环境:centos-6.5_x86_64

一、mysql安装

   1.查看是系统是否自带安装了mysql

[root@slave2 ~]# rpm -q mysql

package mysql is not installed

   2.

[root@slave2 ~]# yum install -y mysql-server mysql mysql-devel

[root@slave2 ~]# rpm -qi  mysql-server

[root@slave2 ~]# service mysqld start

Initializing MySQL database:  Installing MySQL system tables...

OK

Filling help tables...

OK

To start mysqld at boot time you have to copy

support-files/mysql.server to the right place for your system

PLEASE REMEMBER TO SET A PASSWORD FOR THE MySQL root USER !

To do so, start the server, then issue the following commands:

/usr/bin/mysqladmin -u root password 'new-password'

/usr/bin/mysqladmin -u root -h slave2.hadoop password 'new-password'

Alternatively you can run:

/usr/bin/mysql_secure_installation

which will also give you the option of removing the test

databases and anonymous user created by default.  This is

strongly recommended for production servers.

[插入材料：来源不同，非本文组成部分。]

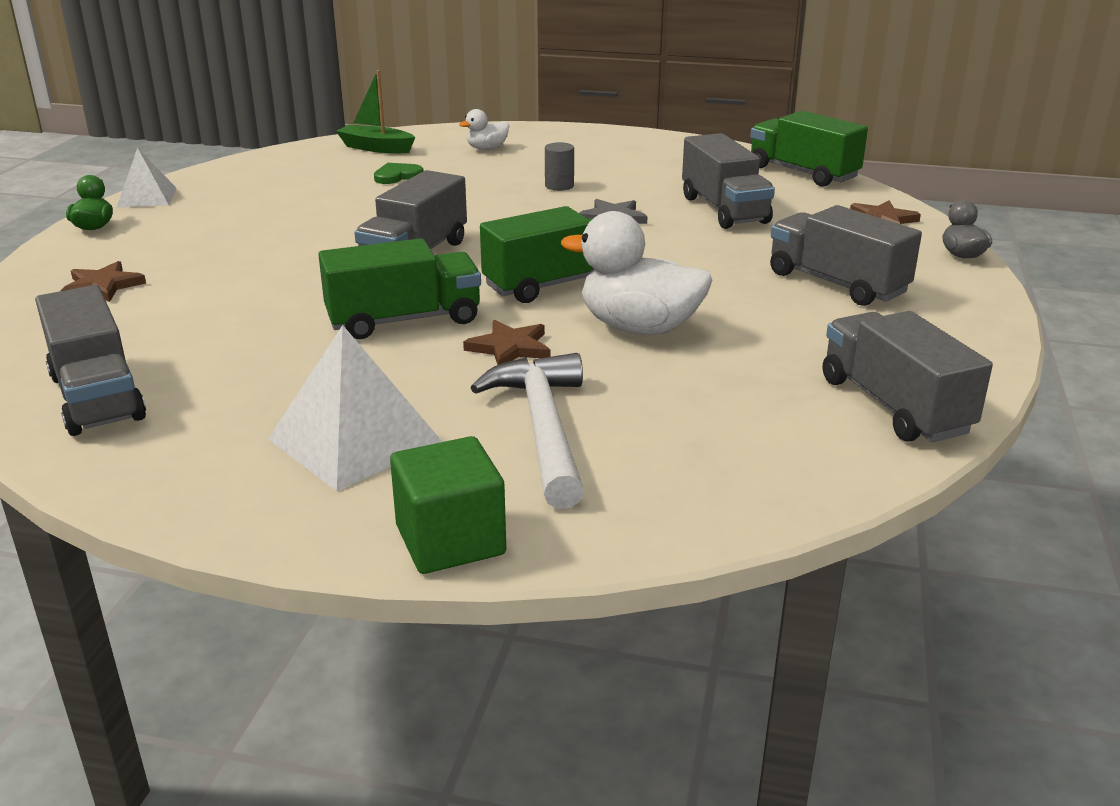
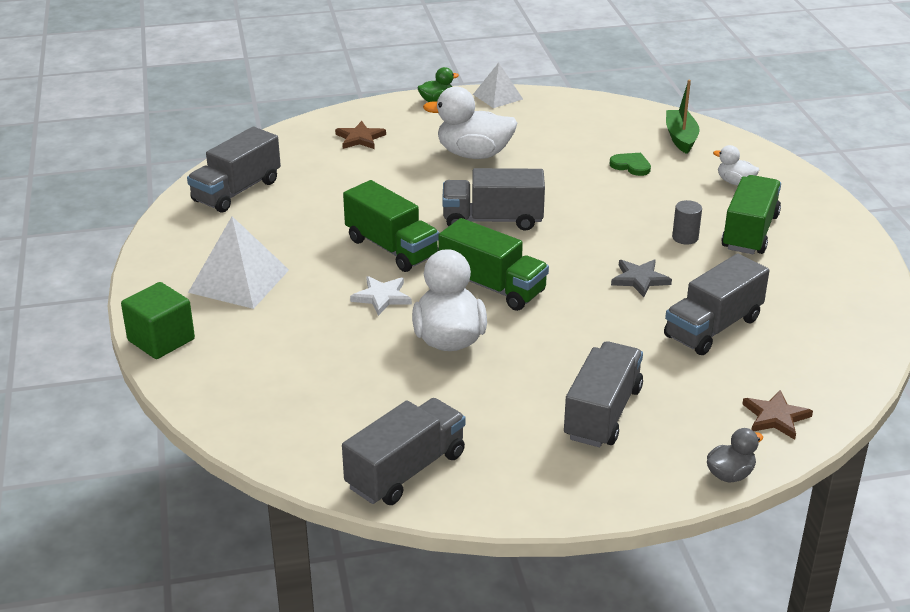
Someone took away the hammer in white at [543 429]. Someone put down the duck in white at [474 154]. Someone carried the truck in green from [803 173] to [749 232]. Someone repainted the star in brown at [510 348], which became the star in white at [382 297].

See the manual for more instructions.

You can start the MySQL daemon with:

cd /usr ; /usr/bin/mysqld_safe &

You can test the MySQL daemon with mysql-test-run.pl

cd /usr/mysql-test ; perl mysql-test-run.pl

Please report any problems with the /usr/bin/mysqlbug script!

                                                          [  OK  ]

Starting mysqld:                                           [  OK  ]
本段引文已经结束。